I have yet to find any all-encompassing Linux "system" that feels as well thought out as macOS. Linux is certainly superior in terms of user control at a deeper level, but more experience is needed to tap into those "features".

Design, ease-of-use and attention to detail cannot be overlooked. macOS just does this better.
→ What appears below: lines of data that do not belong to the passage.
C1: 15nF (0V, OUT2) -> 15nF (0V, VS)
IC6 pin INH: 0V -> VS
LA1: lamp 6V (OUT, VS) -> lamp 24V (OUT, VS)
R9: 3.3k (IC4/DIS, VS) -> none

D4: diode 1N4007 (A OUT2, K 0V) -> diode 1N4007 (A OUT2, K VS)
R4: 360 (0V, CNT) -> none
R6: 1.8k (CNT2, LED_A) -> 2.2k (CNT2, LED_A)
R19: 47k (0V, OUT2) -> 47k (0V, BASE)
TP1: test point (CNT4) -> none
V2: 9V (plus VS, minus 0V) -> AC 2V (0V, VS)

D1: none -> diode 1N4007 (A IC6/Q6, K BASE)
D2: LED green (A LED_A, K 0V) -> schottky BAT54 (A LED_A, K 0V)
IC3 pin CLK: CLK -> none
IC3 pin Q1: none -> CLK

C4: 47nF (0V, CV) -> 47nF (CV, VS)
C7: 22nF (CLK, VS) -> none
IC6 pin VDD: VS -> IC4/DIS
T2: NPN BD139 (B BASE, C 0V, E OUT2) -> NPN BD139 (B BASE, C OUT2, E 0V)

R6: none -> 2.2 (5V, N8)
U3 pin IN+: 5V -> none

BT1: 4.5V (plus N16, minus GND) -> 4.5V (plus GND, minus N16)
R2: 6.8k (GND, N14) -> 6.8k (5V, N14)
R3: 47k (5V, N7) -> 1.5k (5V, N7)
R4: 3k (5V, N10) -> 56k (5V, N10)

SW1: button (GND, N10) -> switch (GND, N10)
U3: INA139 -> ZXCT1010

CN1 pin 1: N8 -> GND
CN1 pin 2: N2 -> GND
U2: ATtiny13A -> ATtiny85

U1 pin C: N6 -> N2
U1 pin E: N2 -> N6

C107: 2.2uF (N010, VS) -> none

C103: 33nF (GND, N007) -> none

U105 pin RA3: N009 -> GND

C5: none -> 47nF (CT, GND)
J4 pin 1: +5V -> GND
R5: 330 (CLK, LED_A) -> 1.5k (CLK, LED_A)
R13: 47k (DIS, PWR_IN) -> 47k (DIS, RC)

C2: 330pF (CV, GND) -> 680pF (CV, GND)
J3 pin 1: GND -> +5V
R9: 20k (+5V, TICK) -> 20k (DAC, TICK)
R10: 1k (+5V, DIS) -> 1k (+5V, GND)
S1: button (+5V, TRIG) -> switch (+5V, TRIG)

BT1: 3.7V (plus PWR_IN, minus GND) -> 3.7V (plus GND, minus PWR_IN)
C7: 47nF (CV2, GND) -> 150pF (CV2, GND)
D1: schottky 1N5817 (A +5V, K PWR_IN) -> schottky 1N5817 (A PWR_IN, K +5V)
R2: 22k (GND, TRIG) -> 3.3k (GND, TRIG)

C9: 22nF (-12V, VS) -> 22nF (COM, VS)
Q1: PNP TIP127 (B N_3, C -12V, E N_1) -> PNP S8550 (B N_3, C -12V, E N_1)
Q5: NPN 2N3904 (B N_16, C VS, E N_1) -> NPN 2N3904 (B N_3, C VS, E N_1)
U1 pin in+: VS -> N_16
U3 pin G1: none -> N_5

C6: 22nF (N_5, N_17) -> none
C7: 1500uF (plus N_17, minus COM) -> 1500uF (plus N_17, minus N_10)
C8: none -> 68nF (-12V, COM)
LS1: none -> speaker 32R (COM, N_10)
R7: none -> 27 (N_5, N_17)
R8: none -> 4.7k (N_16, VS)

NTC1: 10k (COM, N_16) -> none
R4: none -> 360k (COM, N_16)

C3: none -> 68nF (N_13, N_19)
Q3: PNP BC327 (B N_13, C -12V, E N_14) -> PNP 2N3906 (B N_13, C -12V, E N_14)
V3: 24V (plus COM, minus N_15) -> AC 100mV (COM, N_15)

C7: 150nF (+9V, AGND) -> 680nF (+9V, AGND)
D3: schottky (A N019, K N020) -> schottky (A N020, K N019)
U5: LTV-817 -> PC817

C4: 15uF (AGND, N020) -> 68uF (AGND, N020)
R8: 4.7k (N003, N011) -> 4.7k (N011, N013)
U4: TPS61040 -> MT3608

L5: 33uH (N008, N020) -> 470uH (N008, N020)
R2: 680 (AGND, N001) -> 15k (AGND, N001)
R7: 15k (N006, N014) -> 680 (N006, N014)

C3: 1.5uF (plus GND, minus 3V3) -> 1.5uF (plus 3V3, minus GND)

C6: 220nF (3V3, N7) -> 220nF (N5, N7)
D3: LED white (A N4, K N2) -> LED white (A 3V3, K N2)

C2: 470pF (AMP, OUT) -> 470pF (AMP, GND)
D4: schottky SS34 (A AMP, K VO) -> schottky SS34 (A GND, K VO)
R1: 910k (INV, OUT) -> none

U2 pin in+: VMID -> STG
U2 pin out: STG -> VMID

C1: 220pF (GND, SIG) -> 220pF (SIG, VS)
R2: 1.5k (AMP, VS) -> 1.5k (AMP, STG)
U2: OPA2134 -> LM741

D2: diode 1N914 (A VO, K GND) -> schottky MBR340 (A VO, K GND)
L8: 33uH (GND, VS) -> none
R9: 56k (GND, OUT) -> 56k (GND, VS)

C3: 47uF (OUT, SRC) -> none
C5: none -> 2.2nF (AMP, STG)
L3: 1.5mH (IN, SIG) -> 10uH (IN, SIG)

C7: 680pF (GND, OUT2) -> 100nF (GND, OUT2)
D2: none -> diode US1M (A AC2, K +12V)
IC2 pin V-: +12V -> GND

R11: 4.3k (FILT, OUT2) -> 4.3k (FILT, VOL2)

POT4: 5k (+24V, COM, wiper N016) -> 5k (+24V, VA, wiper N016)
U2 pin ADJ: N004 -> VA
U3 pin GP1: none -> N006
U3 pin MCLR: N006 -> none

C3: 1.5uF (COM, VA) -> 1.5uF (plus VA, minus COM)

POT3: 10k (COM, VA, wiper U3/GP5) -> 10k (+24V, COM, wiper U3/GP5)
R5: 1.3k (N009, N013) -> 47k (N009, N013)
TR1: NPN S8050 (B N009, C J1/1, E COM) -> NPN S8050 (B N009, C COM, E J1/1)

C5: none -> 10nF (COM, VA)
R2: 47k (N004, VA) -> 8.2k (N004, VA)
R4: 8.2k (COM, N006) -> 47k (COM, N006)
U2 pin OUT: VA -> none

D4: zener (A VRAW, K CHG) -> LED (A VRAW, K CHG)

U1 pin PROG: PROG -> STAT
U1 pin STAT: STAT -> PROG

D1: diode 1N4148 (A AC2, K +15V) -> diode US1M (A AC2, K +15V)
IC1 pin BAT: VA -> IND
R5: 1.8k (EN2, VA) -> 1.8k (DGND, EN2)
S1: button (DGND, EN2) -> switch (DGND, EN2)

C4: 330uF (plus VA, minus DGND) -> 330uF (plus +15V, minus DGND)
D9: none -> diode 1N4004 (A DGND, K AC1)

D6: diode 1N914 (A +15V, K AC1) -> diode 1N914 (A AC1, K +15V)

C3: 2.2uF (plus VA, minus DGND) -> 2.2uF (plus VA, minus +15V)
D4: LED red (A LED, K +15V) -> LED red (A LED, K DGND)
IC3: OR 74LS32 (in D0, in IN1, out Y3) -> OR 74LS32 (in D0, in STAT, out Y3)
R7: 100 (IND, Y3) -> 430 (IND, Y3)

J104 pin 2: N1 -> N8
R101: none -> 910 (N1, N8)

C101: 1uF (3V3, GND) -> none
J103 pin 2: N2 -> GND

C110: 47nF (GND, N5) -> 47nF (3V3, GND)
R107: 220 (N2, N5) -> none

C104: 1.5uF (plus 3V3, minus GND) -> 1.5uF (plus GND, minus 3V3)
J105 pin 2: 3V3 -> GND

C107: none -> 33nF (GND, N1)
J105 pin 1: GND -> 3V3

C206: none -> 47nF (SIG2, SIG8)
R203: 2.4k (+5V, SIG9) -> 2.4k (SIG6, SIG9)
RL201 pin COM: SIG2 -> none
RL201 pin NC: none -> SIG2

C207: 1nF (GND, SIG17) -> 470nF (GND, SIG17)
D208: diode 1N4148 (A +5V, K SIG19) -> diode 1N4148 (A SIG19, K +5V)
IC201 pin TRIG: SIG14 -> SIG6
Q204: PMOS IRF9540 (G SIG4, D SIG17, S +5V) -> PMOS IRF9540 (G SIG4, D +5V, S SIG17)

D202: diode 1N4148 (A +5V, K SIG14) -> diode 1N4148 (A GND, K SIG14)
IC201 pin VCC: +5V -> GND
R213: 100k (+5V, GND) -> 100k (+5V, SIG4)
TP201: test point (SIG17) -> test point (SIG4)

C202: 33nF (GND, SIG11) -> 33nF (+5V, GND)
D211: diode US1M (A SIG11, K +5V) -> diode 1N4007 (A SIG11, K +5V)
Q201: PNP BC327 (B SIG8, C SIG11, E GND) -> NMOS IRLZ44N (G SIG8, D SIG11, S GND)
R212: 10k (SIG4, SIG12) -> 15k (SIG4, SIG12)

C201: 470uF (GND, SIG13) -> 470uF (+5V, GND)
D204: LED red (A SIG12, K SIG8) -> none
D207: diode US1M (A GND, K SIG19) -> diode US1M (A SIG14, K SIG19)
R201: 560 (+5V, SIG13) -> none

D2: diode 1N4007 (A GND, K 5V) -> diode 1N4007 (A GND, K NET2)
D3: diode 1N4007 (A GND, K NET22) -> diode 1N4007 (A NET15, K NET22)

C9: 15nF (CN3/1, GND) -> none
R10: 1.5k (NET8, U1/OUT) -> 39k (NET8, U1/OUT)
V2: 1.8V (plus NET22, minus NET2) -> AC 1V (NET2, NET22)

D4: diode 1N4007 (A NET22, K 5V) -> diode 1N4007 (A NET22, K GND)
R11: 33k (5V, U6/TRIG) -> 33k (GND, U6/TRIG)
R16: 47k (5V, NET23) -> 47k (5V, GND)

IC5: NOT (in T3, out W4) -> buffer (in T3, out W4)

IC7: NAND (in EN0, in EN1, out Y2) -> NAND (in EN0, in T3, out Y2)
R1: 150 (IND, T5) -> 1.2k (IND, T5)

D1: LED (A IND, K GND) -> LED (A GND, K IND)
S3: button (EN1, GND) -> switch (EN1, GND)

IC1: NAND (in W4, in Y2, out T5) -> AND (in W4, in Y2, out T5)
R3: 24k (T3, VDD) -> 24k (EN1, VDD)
Following up on this discussion, I decided to jot down my quick thoughts about the "Linux desktop" overall:

"The Linux Desktop is Hard to Love"

tdarb.org/blog/linux-love.html

@tdarb
Linux :linux: : great customization
Mac :apple_inc: : : professional and clean
Windows :microsoft: : hot garbage

@kev @allinone0 @tdarb If macOS and iOS didn’t exist, I’d go back to Linux for sure. Microsoft couldn’t pay me to use that dog’s breakfast. 😆

@pim @kev @allinone0 @tdarb I don't think I could do Linux again. Did it for way too many years before in the corporate and startup worlds.

@mpmilestogo @kev @allinone0 @tdarb Ironically that’s how I feel about Windows. Used it for far too long back in the day, and don’t miss it one bit. In fact it now serves as my perfect excuse not to help people with their tech support questions. 😂

@pim @kev @allinone0 @tdarb I never cared for Windows much either. Ended up using it way too many years in corporate IT endeavors. Now I shiver when confronted with Windows or Linux. Hahahaha.

@mpmilestogo @pim @kev @allinone0 @tdarb I used to be a Linux... "user" for many years... for a lack of better words, but I was rather... exclusive about it, if you get what I mean. Now I'm on Mac, so there's that.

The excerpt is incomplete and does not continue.